Immunohistochemical findings of the biopsied specimen from the rectal tumor. The tumor cells were homogenously strongly immunopositive for glypican-3

It is intriguing that there was no evidence of serosal invasion of the rectal tumor while severe venous invasion was observed by histopathological examination. Through hepatofugal flow in the portal venous system, tumor cells can theoretically travel from the liver to the GI tract via the blood stream. It is well known that the liver, complicated with hepatocellular carcinoma, shows specific changes in the hemodynamics of its blood flow, including portal hypertension and consequent reduction of portal blood flow followed by a compensatory increase of hepatic arterial blood flow. By analyzing angiographic findings in 49 liver cirrhosis and 47 primary HCC cases, Okuda et al. concluded that retrograde portal flow is rarely associated with liver cirrhosis and is more frequently evident in the liver with primary HCC [27]. Furthermore, according to their analyses, in many cases with severe liver cirrhosis, cancer cells easily flowed directly into the greater circulation via collateral blood flow without remaining confined to the mesenteric veins. Therefore, some primary HCCs may have the potential to metastasize to the GI tract hematogenously due to portal vein backflow, especially when the malignancy develops in the liver with slight or mild cirrhosis before the collateral blood circulation is fully formed. Thus, we speculate that the route of the metastasis in this case was via the blood stream, rather than via peritoneal dissemination.

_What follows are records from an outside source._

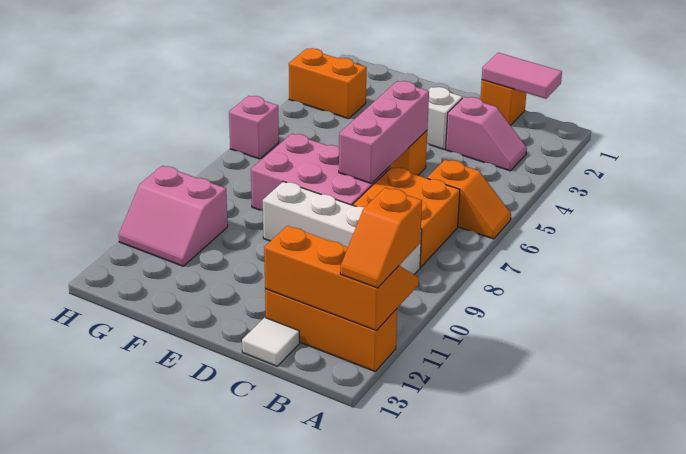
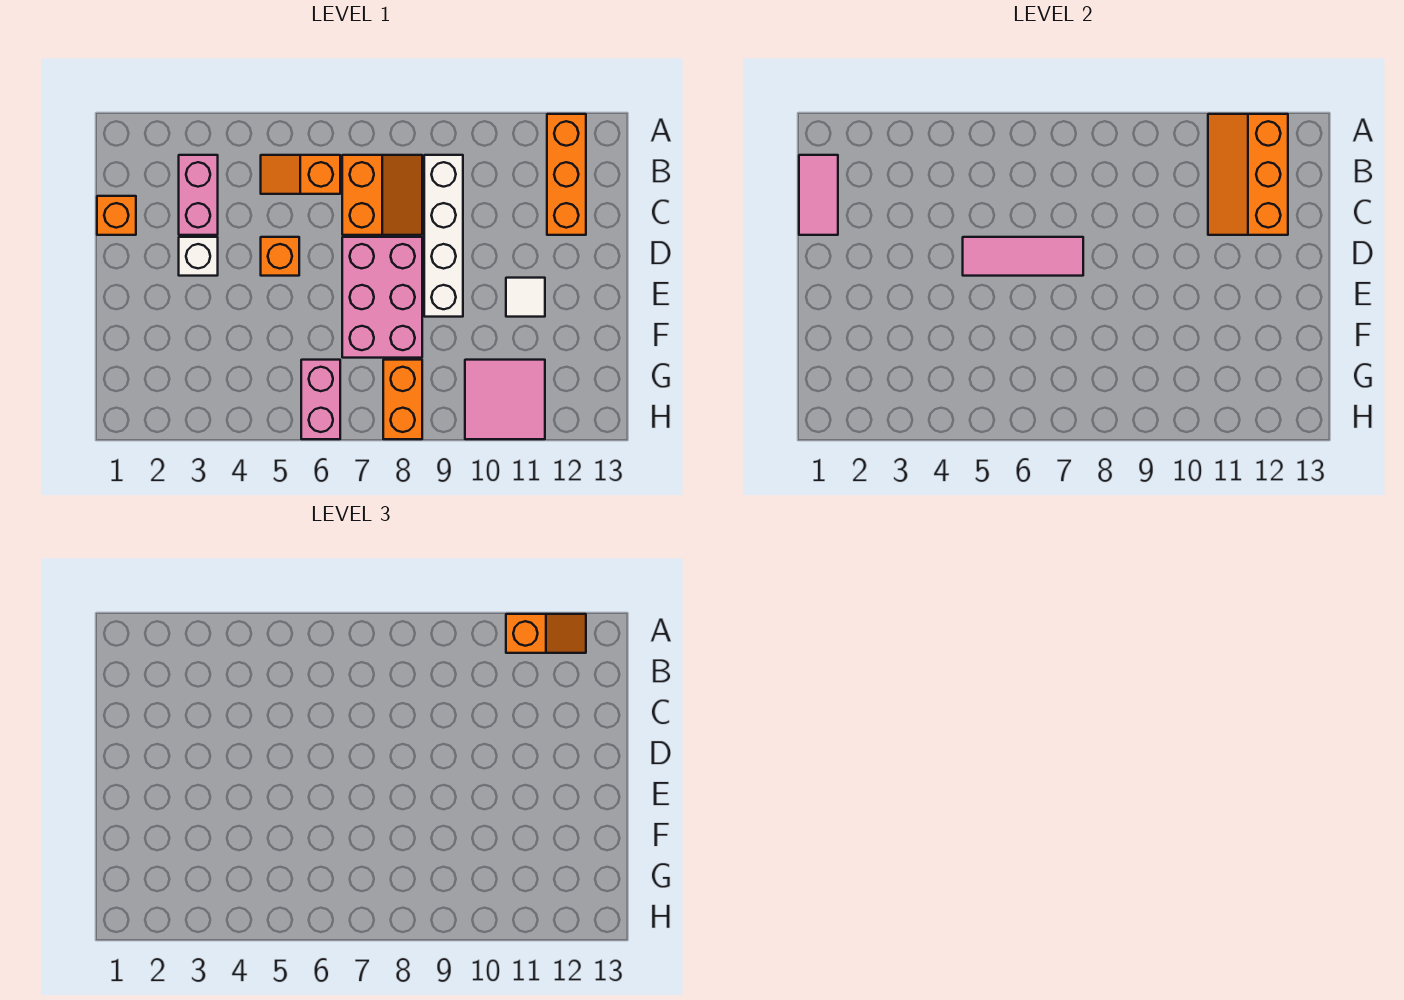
orange slope A6:B6 level 1 top B -> orange slope B5:B6 level 1 top 6
pink slope B3:C3 level 1 top C -> pink brick B3:C3 level 1
orange brick B7:C8 level 1 -> orange slope B7:C8 level 1 top 7
white tile C13 level 1 -> white tile E11 level 1
pink brick D5:D7 level 2 -> pink tile D5:D7 level 2
orange brick G3:H3 level 1 -> orange brick G8:H8 level 1
pink slope G10:H11 level 1 top 10 -> pink tile G10:H11 level 1
pink brick H6 level 1 -> pink brick G6:H6 level 1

With regard to the prognosis of patients with metastatic HCC in the GI tract, the median survival from the detection of the GI tract metastasis was 2.1 months, ranging from 2 weeks to 17 months [8, 9, 1214]. In this case, the patient survived for more than 4 months after the diagnosis of metastasis of HCC to the rectum, but eventually died due to esophageal varix rupture.

In conclusion, we reported a very rare case of HCC metastasizing to the upper rectum, where the metastatic rectum tumor appeared as a common type 2 rectal carcinoma, and not a submucosal tumor. We also provided a review of the literature related to this case.